Using Artificial Intelligence to get from Open Data to Linked Open Data — Part 1
AI (Artificial Intelligence) is fundamentally about Software Agents (and the machines they drive) being able to perform Reasoning & Inference against data from a variety of sources in varying circumstances.
The city of Boston has recently published a vast collection of Open Data.
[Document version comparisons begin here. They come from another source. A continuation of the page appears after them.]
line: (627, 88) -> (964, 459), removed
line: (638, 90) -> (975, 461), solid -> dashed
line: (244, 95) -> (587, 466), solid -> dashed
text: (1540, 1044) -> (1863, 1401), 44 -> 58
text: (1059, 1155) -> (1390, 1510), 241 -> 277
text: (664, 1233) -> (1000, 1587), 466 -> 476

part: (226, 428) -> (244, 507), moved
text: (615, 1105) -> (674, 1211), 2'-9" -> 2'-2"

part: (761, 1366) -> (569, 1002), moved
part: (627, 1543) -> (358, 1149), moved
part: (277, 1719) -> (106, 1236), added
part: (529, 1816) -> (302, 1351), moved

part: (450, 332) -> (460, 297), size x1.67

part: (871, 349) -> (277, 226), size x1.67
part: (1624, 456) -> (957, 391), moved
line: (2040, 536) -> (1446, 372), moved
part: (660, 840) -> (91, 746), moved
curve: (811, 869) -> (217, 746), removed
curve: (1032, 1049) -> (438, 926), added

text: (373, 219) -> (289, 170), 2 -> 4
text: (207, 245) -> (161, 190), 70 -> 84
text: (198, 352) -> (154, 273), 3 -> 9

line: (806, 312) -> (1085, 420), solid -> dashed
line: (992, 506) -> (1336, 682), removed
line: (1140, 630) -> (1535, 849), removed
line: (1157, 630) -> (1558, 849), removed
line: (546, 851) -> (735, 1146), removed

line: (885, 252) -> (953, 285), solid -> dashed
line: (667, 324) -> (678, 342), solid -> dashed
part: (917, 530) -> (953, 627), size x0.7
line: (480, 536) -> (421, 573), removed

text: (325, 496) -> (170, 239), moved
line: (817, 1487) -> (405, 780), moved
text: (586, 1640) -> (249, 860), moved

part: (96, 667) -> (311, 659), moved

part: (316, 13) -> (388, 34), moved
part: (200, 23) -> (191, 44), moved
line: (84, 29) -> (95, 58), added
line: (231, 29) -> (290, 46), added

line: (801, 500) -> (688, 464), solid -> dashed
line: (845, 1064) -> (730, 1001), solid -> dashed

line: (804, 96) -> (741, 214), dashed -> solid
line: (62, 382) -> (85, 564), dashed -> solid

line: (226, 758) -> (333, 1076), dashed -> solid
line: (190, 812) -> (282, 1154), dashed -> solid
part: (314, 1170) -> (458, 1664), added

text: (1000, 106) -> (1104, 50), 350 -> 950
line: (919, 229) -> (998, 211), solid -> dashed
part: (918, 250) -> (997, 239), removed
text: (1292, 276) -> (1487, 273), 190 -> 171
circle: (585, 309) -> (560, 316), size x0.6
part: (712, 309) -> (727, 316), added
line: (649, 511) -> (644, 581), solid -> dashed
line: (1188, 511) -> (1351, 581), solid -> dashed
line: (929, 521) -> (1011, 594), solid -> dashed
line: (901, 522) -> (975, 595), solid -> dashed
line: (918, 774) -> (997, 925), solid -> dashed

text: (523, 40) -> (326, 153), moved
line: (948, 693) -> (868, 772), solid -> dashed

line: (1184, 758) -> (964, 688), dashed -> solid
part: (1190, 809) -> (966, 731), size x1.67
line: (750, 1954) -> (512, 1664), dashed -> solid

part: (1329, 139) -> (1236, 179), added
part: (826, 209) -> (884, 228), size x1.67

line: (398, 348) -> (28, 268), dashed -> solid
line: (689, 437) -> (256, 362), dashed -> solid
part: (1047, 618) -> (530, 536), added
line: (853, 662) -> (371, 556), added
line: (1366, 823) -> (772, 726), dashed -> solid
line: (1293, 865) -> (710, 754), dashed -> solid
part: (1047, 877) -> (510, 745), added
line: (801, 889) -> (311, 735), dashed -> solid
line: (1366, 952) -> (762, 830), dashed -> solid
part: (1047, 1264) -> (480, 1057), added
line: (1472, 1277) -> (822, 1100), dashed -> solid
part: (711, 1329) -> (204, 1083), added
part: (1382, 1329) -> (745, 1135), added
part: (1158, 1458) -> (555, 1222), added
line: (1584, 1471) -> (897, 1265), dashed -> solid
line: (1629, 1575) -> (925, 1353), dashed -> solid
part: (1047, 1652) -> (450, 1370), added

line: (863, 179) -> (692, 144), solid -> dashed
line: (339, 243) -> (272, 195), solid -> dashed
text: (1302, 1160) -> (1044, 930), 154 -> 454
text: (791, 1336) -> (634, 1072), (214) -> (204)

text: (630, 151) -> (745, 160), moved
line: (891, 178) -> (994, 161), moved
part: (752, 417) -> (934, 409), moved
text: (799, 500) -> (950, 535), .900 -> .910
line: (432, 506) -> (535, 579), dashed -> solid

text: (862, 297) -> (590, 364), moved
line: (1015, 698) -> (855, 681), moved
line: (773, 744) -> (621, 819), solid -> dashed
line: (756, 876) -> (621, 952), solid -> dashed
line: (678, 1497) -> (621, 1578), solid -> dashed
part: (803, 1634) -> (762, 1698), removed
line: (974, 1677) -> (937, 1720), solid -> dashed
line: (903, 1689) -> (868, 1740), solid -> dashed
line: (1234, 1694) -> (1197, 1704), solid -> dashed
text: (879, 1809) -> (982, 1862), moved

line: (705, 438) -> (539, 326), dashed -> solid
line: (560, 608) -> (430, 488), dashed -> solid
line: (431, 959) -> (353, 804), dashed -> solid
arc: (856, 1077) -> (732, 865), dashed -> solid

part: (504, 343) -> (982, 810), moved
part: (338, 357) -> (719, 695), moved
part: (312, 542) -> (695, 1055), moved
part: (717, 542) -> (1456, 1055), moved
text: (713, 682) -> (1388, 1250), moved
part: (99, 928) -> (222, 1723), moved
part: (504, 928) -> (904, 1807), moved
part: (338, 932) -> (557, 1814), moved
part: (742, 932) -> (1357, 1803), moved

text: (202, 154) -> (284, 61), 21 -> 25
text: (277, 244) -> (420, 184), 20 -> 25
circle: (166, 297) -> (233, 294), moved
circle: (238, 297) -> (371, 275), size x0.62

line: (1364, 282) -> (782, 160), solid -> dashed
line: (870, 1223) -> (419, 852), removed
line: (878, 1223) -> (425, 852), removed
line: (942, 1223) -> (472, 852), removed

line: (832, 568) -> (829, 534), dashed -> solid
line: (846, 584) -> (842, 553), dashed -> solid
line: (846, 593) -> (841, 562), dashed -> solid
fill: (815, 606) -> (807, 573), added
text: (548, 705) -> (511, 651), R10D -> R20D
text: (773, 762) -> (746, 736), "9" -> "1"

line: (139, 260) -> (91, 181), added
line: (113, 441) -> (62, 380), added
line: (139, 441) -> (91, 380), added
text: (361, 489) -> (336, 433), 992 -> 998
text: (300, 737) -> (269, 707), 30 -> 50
One of these datasets is about the locations of electric car charging stations.
Challenge
One significant challenge is that the fields (a/k/a attributes, relationship types, or relations) used to construct longitude and latitude data have identifiers that are too tightly scoped to the CSV document in which they were originally published.
Solution
Produce a Linked Open Data rendition of the data without making any changes to the source data and without losing sensitivity to changes to the source over time.
Linked Open Data implications
- Every entity (including entity relationship types) is identified using a HTTP URI (hyperlink)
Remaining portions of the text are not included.